Protocol of the Session on December 13, 2001

(Beifall bei der FDP/DVP und der CDU)

Das Wort erhält Herr Abg. Dr. Witzel.

Sehr geehrter Herr Präsident, meine Damen, meine Herren! Eine Neufassung des Landesentwicklungsplans ist überfällig. Der derzeit gültige Plan stammt noch aus dem Jahre 1983, und seither gab es zahlreiche Veränderungen, die in einem neuen Plan berücksichtigt werden müssen. Das reicht von der neuen demographischen Entwicklung über eine Neuorientierung beim Verhältnis der Geschlechter, also dem Gender Mainstreaming, bis hin zu der grenzüberschreitenden Zusammenarbeit, die zunehmend Bedeutung erlangt. Alle diese Veränderungen werden im Entwurf der Landesregierung zwar angesprochen, aber nicht genügend berücksichtigt. Hier muss nachgearbeitet werden. Wir Grünen unterstützen daher ausdrücklich das, was in der Stellungnahme des Wirtschaftsausschusses zu diesen Querschnittsthemen gefordert wird.

(Beifall bei den Grünen)

Wir Grünen teilen auch die Kritik am Verfahren, die von der SPD teilweise schon geäußert wurde, wie der Entwurf des Landesentwicklungsplans im Landtag beraten wurde.

(Zuruf des Abg. Dr. Birk CDU)

Wir hatten vor der Beratung des Landesentwicklungsplans im Ausschuss einen Bericht darüber angefordert, welche Konsequenzen die Landesregierung aus der Anhörung ziehen will. Aber offensichtlich war die Landesregierung auch neun Monate nach dem Abschluss der Anhörung noch nicht in der Lage, diese Konsequenzen zu ziehen und dem Landtag einen Bericht darüber vorzulegen.

(Abg. Schmiedel SPD: Das ist zugesagt gewesen!)

Sie konnte nicht sagen, was für Änderungen sie tatsächlich übernehmen will. In letzter Minute kam zwar ein Bericht, in dem zusammengefasst wurde, was gesagt wurde, aber Konsequenzen daraus wurden noch nicht gezogen. Das hat den Ausschuss unter Zeitdruck gesetzt.

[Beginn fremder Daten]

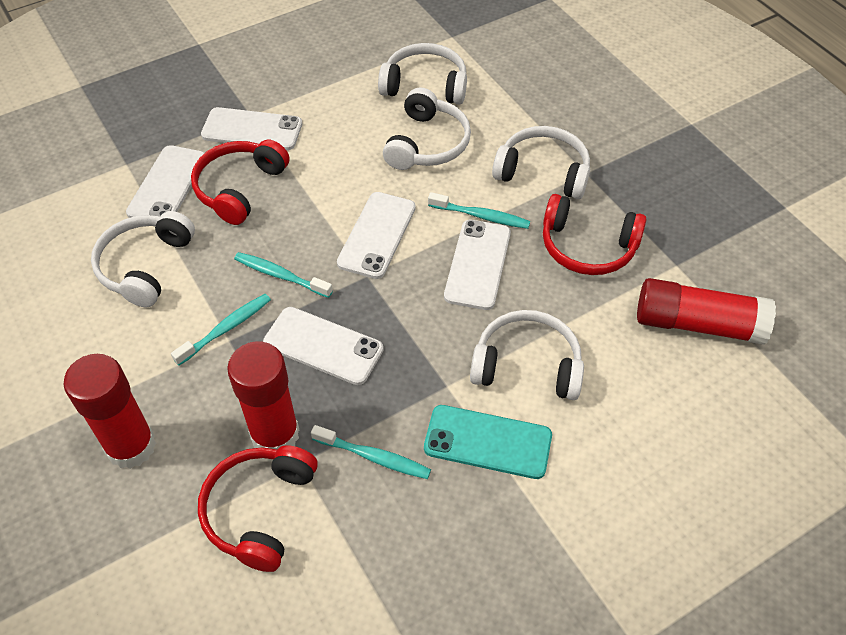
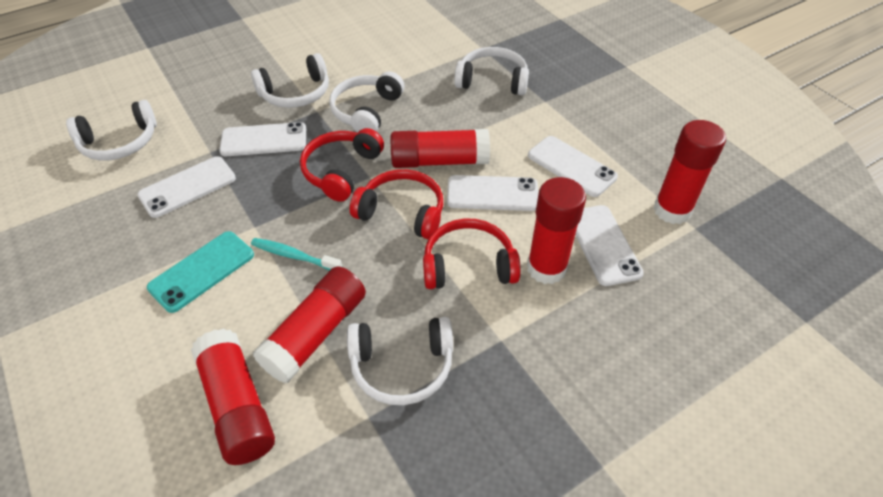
red glue stick: 3 -> 5
turquoise toothbrush: 4 -> 1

Insbesondere stocherten wir irgendwo im Nebel, weil wir nicht wussten, wohin die Landesregierung will.

Wir Grünen hatten dagegen schon in der letzten Legislaturperiode mit verschiedenen Anträgen nachgefragt und Konsequenzen im Landesentwicklungsplan gefordert. Was aber die SPD gemacht hat, liebe Genossinnen und Genossen,

(Heiterkeit bei der SPD – Abg. Nagel SPD: Jetzt gehen Sie aber auf dünnes Eis!)

das versetzt mich zumindest in Erstaunen. Im Ausschuss kamen von Ihrer Seite drei einfache Berichtsanträge, und nun, am Plenartag, kommt eine Viertelstunde nach Beginn der Sitzung und zwei Stunden vor dieser Debatte ein dreiseitiger Beschlussantrag. Sie werden doch wohl nicht im Ernst erwarten, dass wir uns jetzt hier in dieser Debatte Punkt für Punkt mit diesen Forderungen auseinander setzen können. Liebe Genossen, so geht es nicht.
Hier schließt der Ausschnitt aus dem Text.